Roy played VERY well tonight. Consistent, didn't force a thing and ended up playing well in every aspect while getting some nice numbers. I was impressed.


----------



## tucsonhanny (Feb 3, 2008)

YugoslavianMtnHound said:


> Roy and Chris Paul is a pretty dynamite backcourt.
> 
> Looks like east will win but Roy has a great line
> 
> ...


Brandon did the Blazers proud! How did he manage to get the most minutes of any West player? I thought all-star games weren't supposed to show his try abilities but both the rookie and this game were vintage Roy. Plus he plays very well in the running game if we had a point guard to push it up the floor.

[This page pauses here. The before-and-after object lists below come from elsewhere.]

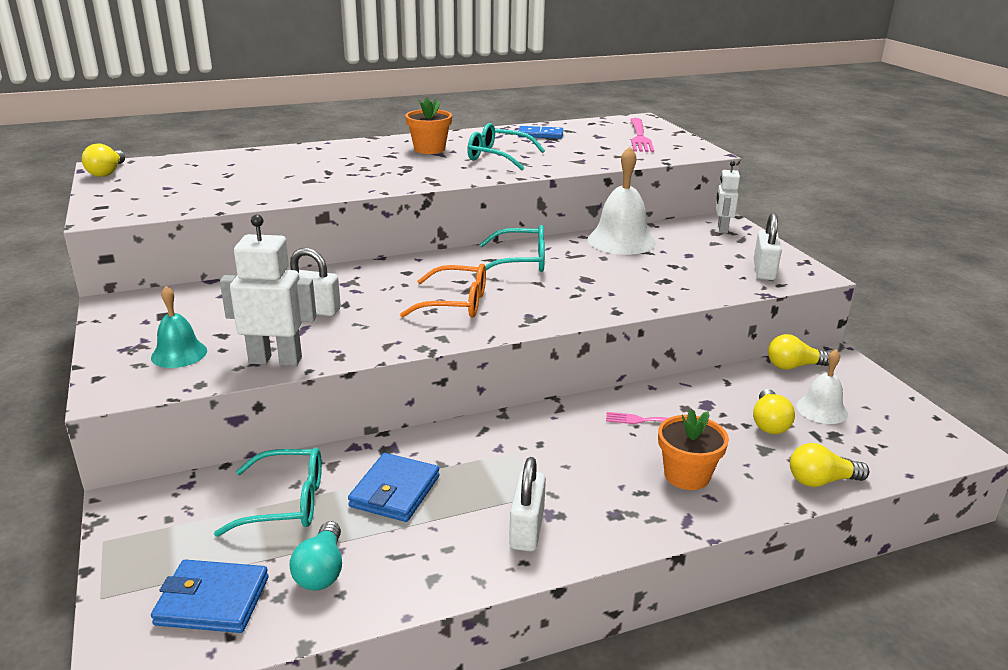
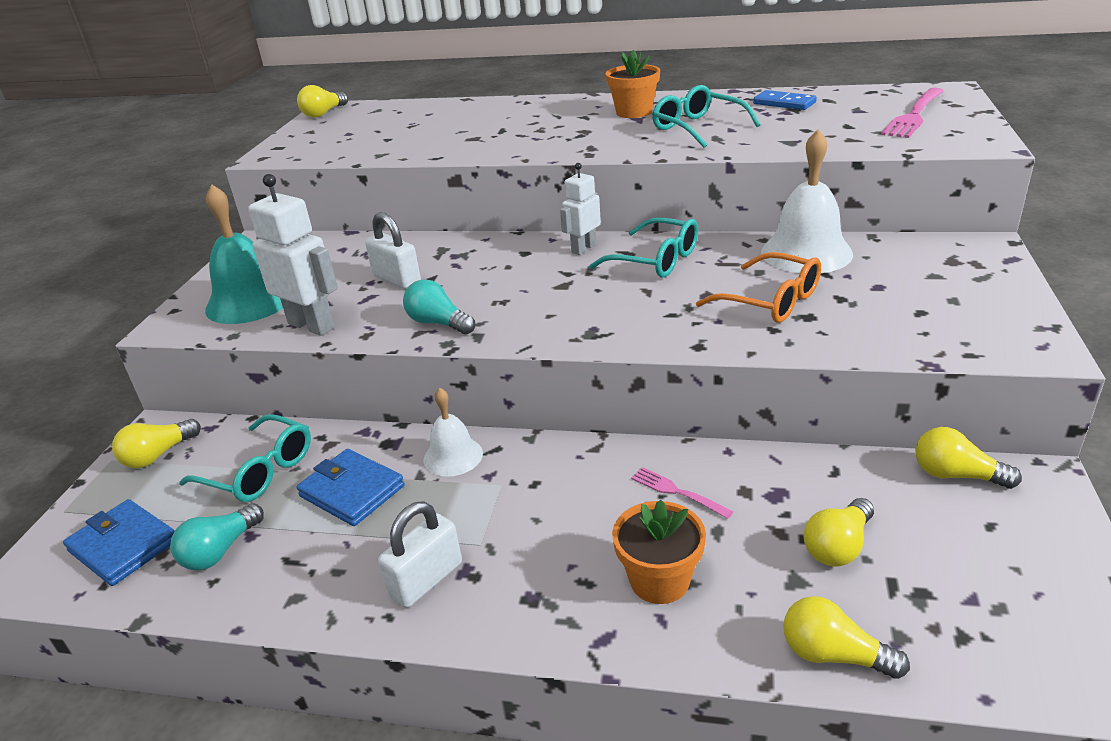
camera: 35 degrees right, 5 degrees up
(156, 521) = (158, 455): none -> yellow light bulb
(179, 354) = (250, 301): turquoise bell -> turquoise bell, size x1.68
(395, 491) = (352, 491): blue wallet -> blue wallet turned 75 degrees clockwise
(396, 335) = (438, 323): none -> turquoise light bulb
(456, 303) = (533, 298): orange glasses -> orange glasses (770, 301)
(722, 228) = (969, 256): white robot -> white robot (583, 248)
(764, 271) = (967, 329): white padlock -> none
(822, 409) = (938, 551): white bell -> white bell (453, 456)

Establishing the running game will be key for this team next year as Aldridge, Outlaw, Sergio, Rudy, and Webster would excel in the up and down game. Even Oden would be awesome in the transition game as the trailer. This game shows Roy can play fast as lane filler. He may not be the point guard to run the break but he can finish with no problems. Those are the players I want to see on the team next season and hopefully Nate will let these run and KP will find us a point guard to push the tempo.


----------



## MAS RipCity (Feb 22, 2003)

Man, I wish Roy took a couple more shots. He was a little too passive, even for Roy's standards...but it showed a lot for him to play all of the 4th quarter and the most minutes on the West. Roy is so scary efficient...he and Oden and LMA...YIKES


----------



## sabas4mvp (Sep 23, 2002)

I'm proud to say I'm a Brandon Roy fan.


----------



## crowTrobot (Jun 24, 2005)

MAS RipCity said:


> Man, I wish Roy took a couple more shots. He was a little too passive, even for Roy's standards...but it showed a lot for him to play all of the 4th quarter and the most minutes on the West. Roy is so scary efficient...he and Oden and LMA...YIKES




he deferred a lot of shots mainly to dirk, which is fine considering it's his first AS game.


----------



## Entity (Feb 21, 2005)

Best performance by a Blazer since Drexler went 22 Pts, 9 Reb, and 6 Ast in 1992.


----------



## timmay (Jan 14, 2008)

Take a look at ESPN's recap, the top performers on the right:

http://scores.espn.go.com/nba/recap?gameId=280217032

Go Brandon!


----------



## Talkhard (May 13, 2003)

timmay said:


> Take a look at ESPN's recap, the top performers on the right:
> 
> http://scores.espn.go.com/nba/recap?gameId=280217032
> 
> Go Brandon!


Love it! Roy had the best all-around game on the West squad. Unbelievable. This puts Roy in the elite level of NBA players for sure.


----------



## crowTrobot (Jun 24, 2005)

Entity said:


> Best performance by a Blazer since Drexler went 22 Pts, 9 Reb, and 6 Ast in 1992.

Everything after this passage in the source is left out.